David McLellan

Personal information
- Full name: David Charles McLellan
- National team: Canada
- Born: July 27, 1973 (age 52) London, Ontario
- Height: 1.82 m (6 ft 0 in)
- Weight: 80 kg (180 lb)

Sport
- Sport: Swimming
- Strokes: Freestyle
- College team: University of Georgia

= David McLellan (swimmer) =

Canadian swimmer

David Charles McLellan (born July 27, 1973) is a former competitive swimmer in the long-distance freestyle events, who represented Canada at the 1992 Summer Olympics in Barcelona, Spain. There he finished in 23rd position in the 1500-metre freestyle.

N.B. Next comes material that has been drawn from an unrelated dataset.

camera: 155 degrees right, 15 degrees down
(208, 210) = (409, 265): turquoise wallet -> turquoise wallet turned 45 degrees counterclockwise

As an active member of the London (Ontario) Aquatic Club, David has been recognized for his achievements by the LAC by having his name placed on the Wall of Fame and also holds club records in the following events:

- 15/17 Boys 1500 Freestyle (25M / Short Course) 15:09.52 (1991)
- Open Mens 400 Freestyle (25M / Short Course) 3:52.04 (1992)
- Open Mens 800 Freestyle (25M / Short Course) 7:54.02 (1992)
- Open Mens 800 Freestyle (50M / Long Course) 8:08.39 (1992)
- Open Mens 1500 Freestyle (25M / Short Course) 15:08.17 (1992)

In addition to his swimming career, David is currently the Chief Executive, Financial and Operating Officer (CEO, CFO, COO) for the GDLS Wednesday Hockey League (WHL) which plays out of the Western Fair District Sports Complex and is based in London, Ontario.